This model, chinna6/Qwen2.5-0.5B-Instruct-Gensyn-Swarm-silent_trotting_rooster, is a 0.5 billion parameter instruction-tuned language model. It is a fine-tuned variant of the Gensyn/Qwen2.5-0.5B-Instruct base model, developed by Gensyn.

Key Training Details

  • Fine-tuning Framework: The model was fine-tuned using the TRL library, a popular framework for Transformer Reinforcement Learning.
  • Optimization Method: A significant aspect of its training involved the application of GRPO (Gradient-based Reward Policy Optimization).
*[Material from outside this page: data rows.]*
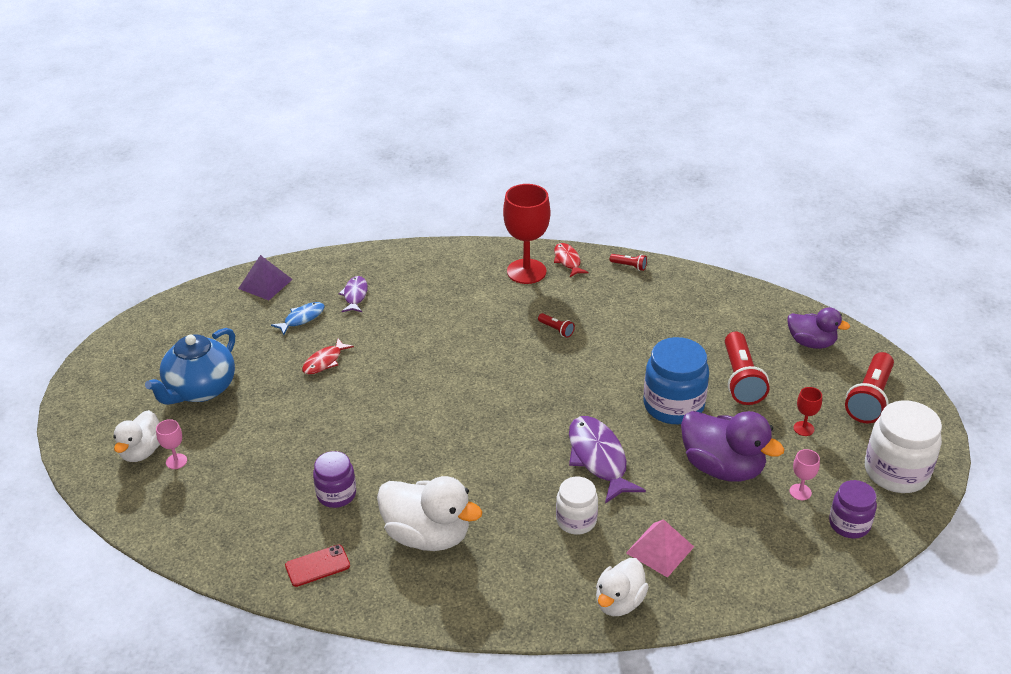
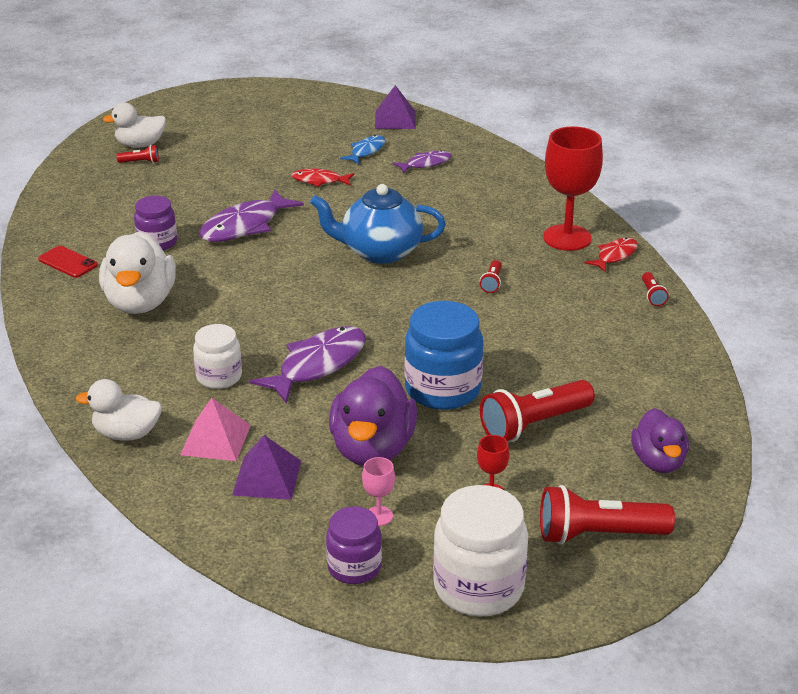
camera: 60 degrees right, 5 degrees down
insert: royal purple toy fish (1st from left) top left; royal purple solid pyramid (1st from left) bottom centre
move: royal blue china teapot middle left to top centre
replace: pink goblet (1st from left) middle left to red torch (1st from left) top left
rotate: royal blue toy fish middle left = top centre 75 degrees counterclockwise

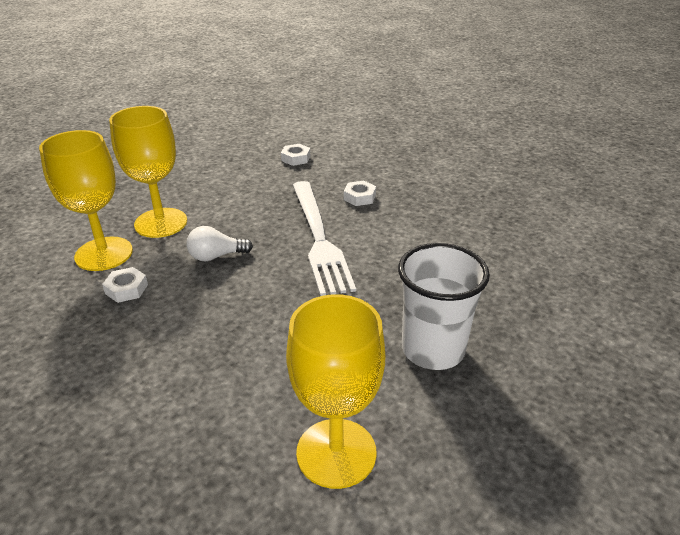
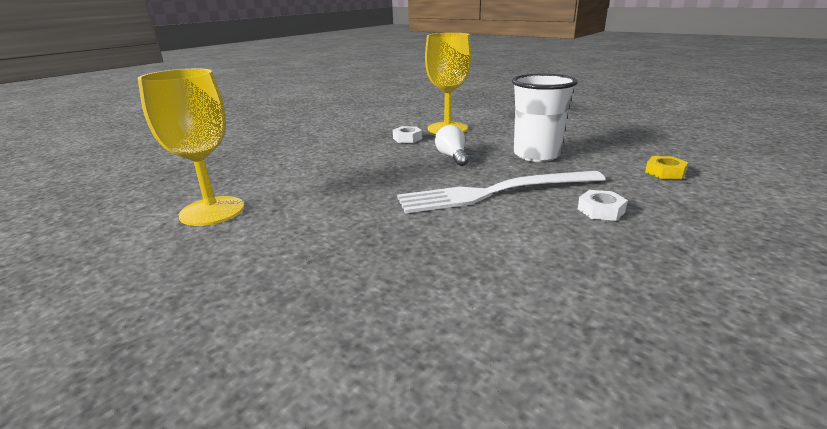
camera: 90 degrees right, 10 degrees down
delete: yellow goblet (2nd from left) top left
move: pure white beaker centre to top centre
recolor: pure white hex nut (2nd from left) top centre to yellow hex nut middle right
This method, introduced in the paper "DeepSeekMath: Pushing the Limits of Mathematical Reasoning in Open Language Models," suggests an optimization for mathematical reasoning tasks.
  • Context Length: It supports a substantial context window of 131072 tokens, allowing for processing and generating longer sequences of text.

Potential Use Cases

Given its fine-tuning with GRPO, this model is likely to perform well in:

  • Mathematical Reasoning: Tasks that involve complex calculations, logical deductions, and problem-solving in mathematical domains.
  • Instruction Following: Responding accurately to user instructions, a common characteristic of instruction-tuned models.
  • Long Context Processing: Applications requiring the model to understand and generate text based on extensive input contexts.